I moved from England last year and everyone I've encountered has been lovely. We're extremely close with several Welsh families and are treated like old friends. They have in the past laughed at this whole 'Welsh hate English' thing. Yes, a few do - just like someone everywhere will hate 'outsiders'. But the majority could not care less.. 

Ridiculous post.


----------



## Bertieb123 (17 May 2013)

Pale Rider said:



			Probably, Goldenstar, because I was brought up on a Welsh hill farm, lol.
		
Click to expand...

 So you should realise the problems the Hill Farmers have had this winter and spring then? I really don't get what you are saying in your posts.


----------



## hackneylass2 (18 May 2013)

In these hard times, weatherwise as well as fiscal, I think that anything that the more  'fortunate' can do to help the less so should be applauded and publicised. 

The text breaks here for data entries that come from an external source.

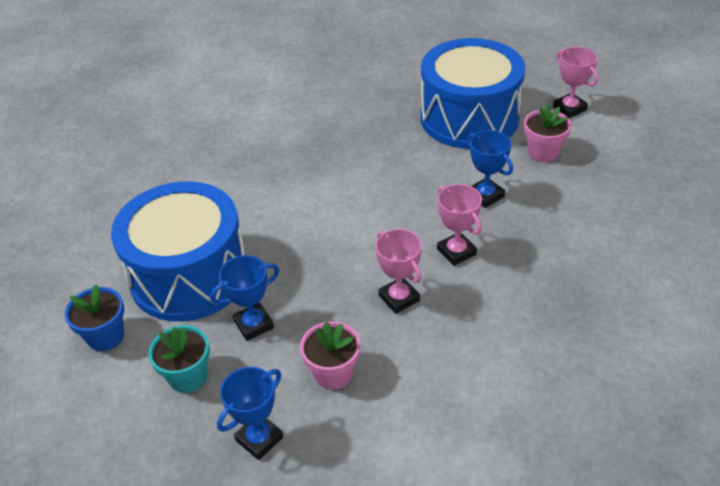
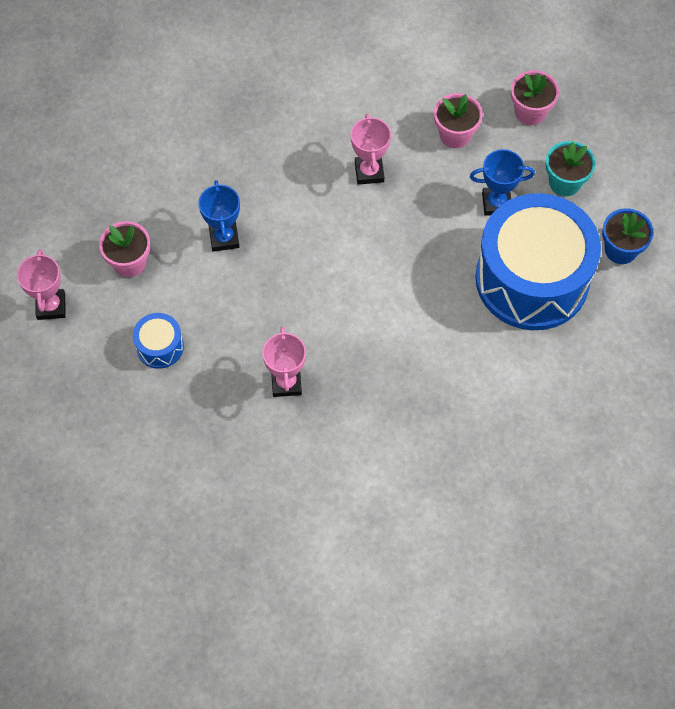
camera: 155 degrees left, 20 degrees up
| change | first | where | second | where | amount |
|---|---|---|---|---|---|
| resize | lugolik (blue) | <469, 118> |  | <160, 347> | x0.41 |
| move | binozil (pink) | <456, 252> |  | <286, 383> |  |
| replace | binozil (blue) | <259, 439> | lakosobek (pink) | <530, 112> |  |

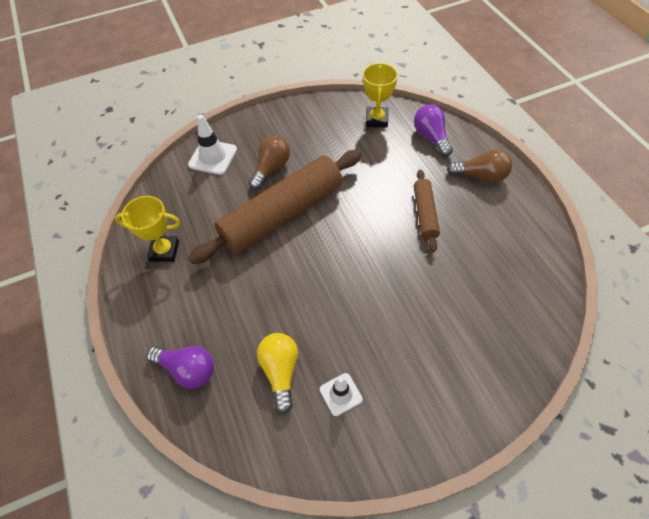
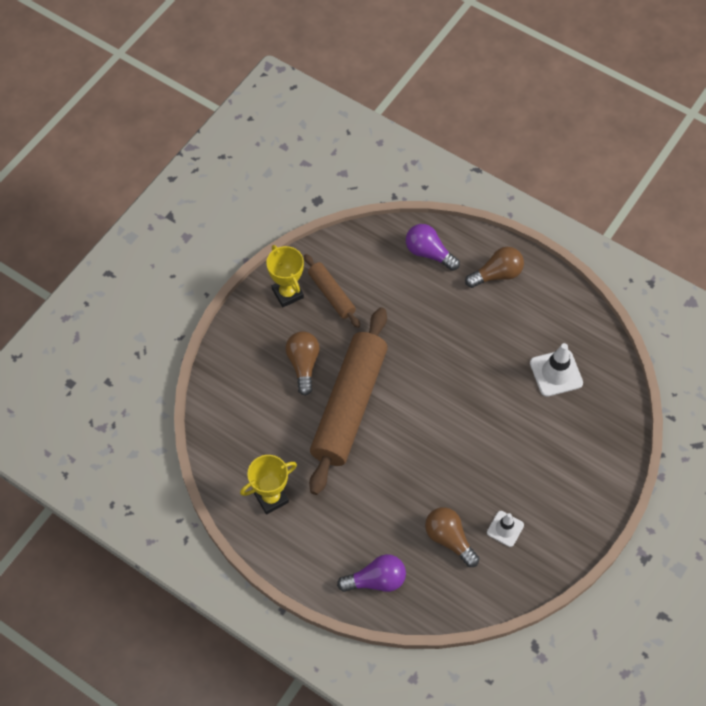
camera: 35 degrees left, 5 degrees up
| change | first | where | second | where | amount |
|---|---|---|---|---|---|
| move | binozil (yellow) | <376, 120> |  | <287, 293> |  |
| move | gozupan (brown) | <424, 214> |  | <331, 294> |  |
| recolor | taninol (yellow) | <281, 372> | taninol (brown) | <449, 539> |  |
| move | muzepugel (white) | <213, 157> |  | <556, 373> |  |

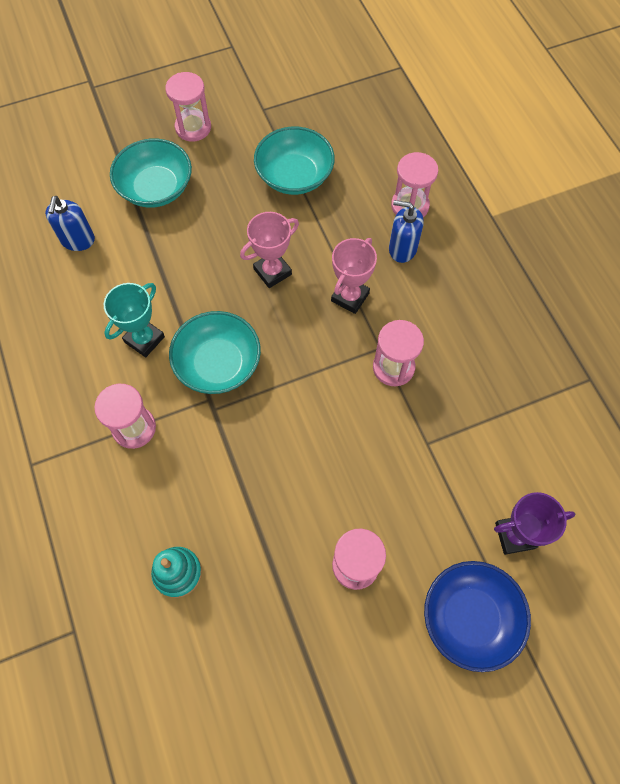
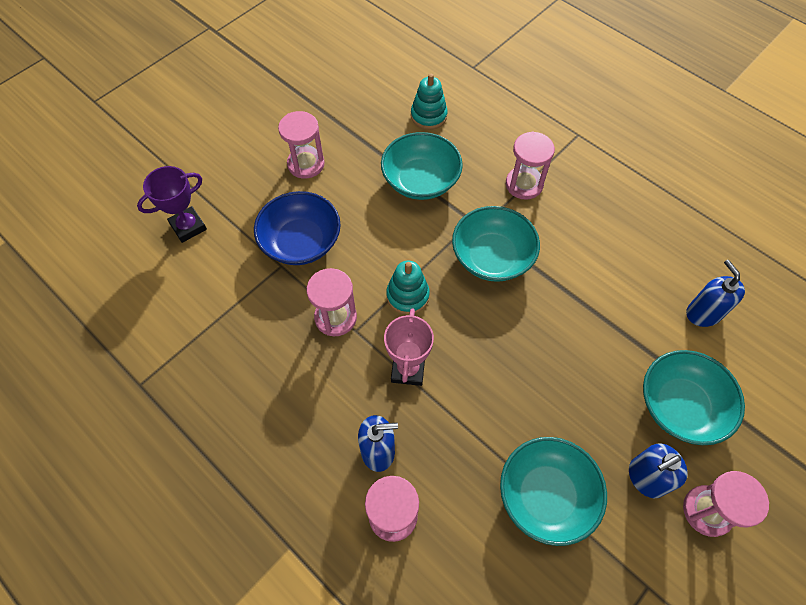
camera: 155 degrees right, 5 degrees down
| change | first | where | second | where | amount |
|---|---|---|---|---|---|
| move | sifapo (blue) | <470, 617> |  | <301, 242> |  |
| insert |  |  | sifapo (turquoise) | <421, 180> |  |
| insert |  |  | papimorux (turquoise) | <407, 296> |  |
| insert |  |  | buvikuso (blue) | <646, 478> |  |
| delete | binozil (turquoise) | <144, 339> |  |  |  |
| delete | binozil (pink) | <272, 272> |  |  |  |

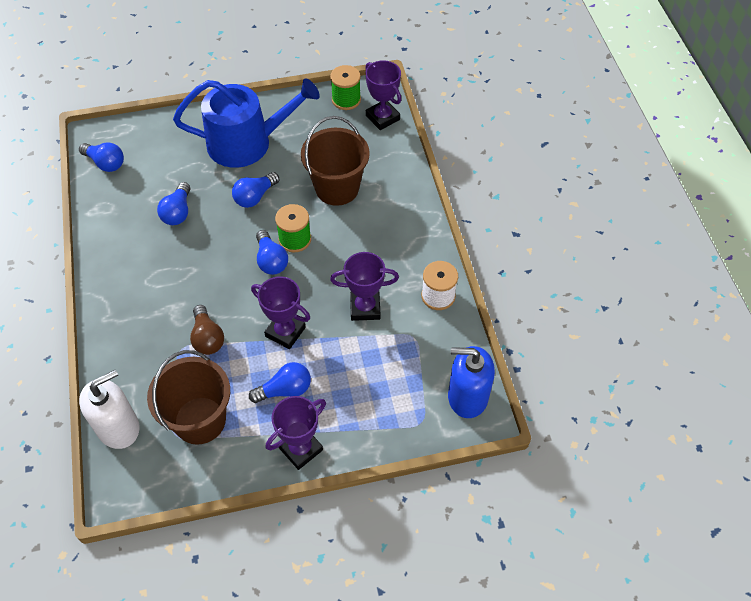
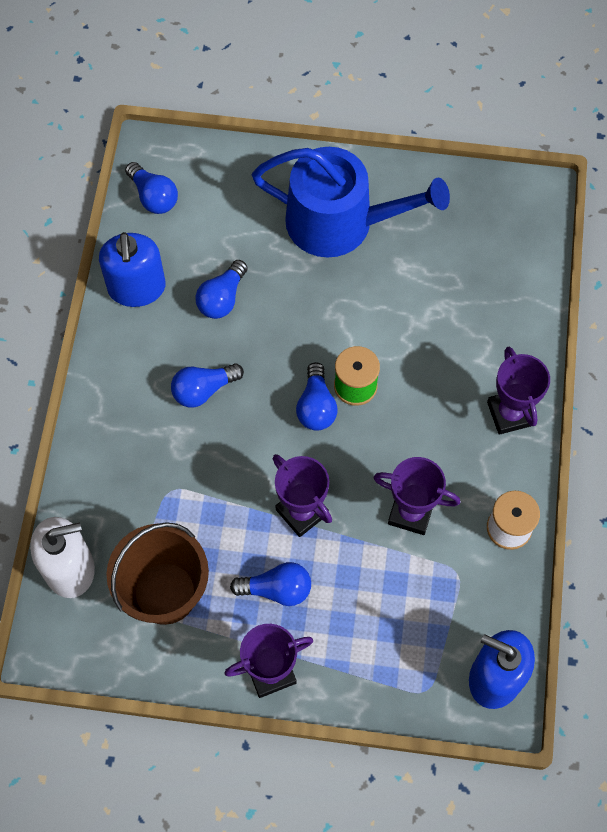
camera: 20 degrees right, 10 degrees up
| change | first | where | second | where | amount |
|---|---|---|---|---|---|
| insert |  |  | buvikuso (blue) | <137, 288> |  |
| move | taninol (blue) | <255, 197> |  | <203, 390> |  |
| move | binozil (purple) | <382, 117> |  | <510, 414> |  |
| delete | taninol (brown) | <207, 338> |  |  |  |
| delete | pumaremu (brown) | <337, 188> |  |  |  |
| delete | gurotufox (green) | <346, 100> |  |  |  |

If only the farmers' good and compassionate  deeds could be extended across more industries, and indeed, across the whole social spectrum, the UK would be a much better place to live.


----------



## Alec Swan (18 May 2013)

Pale Rider said:



			Probably, Goldenstar, because I was brought up on a Welsh hill farm, lol.
		
Click to expand...

That's a statement which would stretch credibility a bit!  I agree,  LOL. 

Alec.


----------



## Ancient Hacker (18 May 2013)

Perhaps Pale Rider has forgotten about foot-and-mouth. (foot-in-mouth, in this case?)  And all the other crises that beset framers. Looking in from the outside, it seems to me that the bureaucracy and red-tape of farming in the UK generally would drive me to drink, without the assistance of floods, snow, ice, etc.

It's heartening, though, to see farmers helping each other out.  In summer, I've seen young guys still in their office clothes helping out with the baling of hay in North Wales, after work, and I was touched by the sense of community amongst farmers.


----------



## Freddie19 (18 May 2013)

just catching up with h and h forum... Pale Rider pm and I will take you to many farms in Northern Ireland, whose owners are at the end of their tether, how dare you suggest that their money goes on big 4x4's etc... I have a small amount of ground 6 acres which is looked after by my neighbour a young dairy farmer, who works on his own....we are now at the 18th of May and he is yet unable to put his dairy cows out... he plans his year so carefully, stockpiles silage in the good years, and went into this winter with two huge silage pits full, two months earlier than he should have had to, his dairy cows (who he loves) are eating the rest of the silage, his youngstock are eating straw (which he has had to buy in at huge expense)....How dare you, suggest that they are spending their money on other things, I am so angry with your comments, he is at the end of his tether....he loves his cows.....I am unable to continue this post, in case I use language which should be unacceptable....I can only hope when you are buying milk, butter, cheese etc produced in other countries by cattle kept in awful conditions you look back and realise how wrong you where.


----------



## Pale Rider (19 May 2013)

The problems in farming are nothing new, we had foot and mouth in the 60's and the winter of 63, the drought of 76 and innumerable wet summers since.
Of course I have some sympathy for people struggling to make ends meet. At the end of the day lots are sitting on a huge capital asset, a benefit not many people have.
Is it right that subsidy payments, far from going to farmers who need them end up in the pocket of the likes of British Sugar, the Queen, the Duke of Westminster, who gets half a million o year from his UK farms and 6 million Euro's a year from Grosvenor Farms Ltd.
Of course lots of farmers over mechanize, pick fashionable systems and breeds of livestock because that's what's taught.
I remember a farm visit I went to in East Yorkshire where they were re planting hedges, having grubbed out every hedge on the farm the year before to accommodate larger machinery. The wind had erroded most of the light topsoil as a result of the prairie they'd created.
Don't get me started on Holstein cows.
Every UK household pays 300 pounds a year almost into the CAP, and it is certainly wasted, I resent that a lot.


----------



## Alec Swan (19 May 2013)

Pale Rider said:



			.......

Every UK household pays 300 pounds a year almost into the CAP, and it is certainly wasted, I resent that a lot.
		
Click to expand...

Wasted?  Without assistance,  British farming would be bankrupt.  It's hard enough as it is,  to persuade the Supermarkets to pay above the price of cheap foreign imports,  from unregulated sources,  and without such Government funding,  our food industry would cease,  as would all capitol investment,  and when we're entirely reliant upon imported food,  then we will be held to ransom,  with no chance of rebuilding an industry.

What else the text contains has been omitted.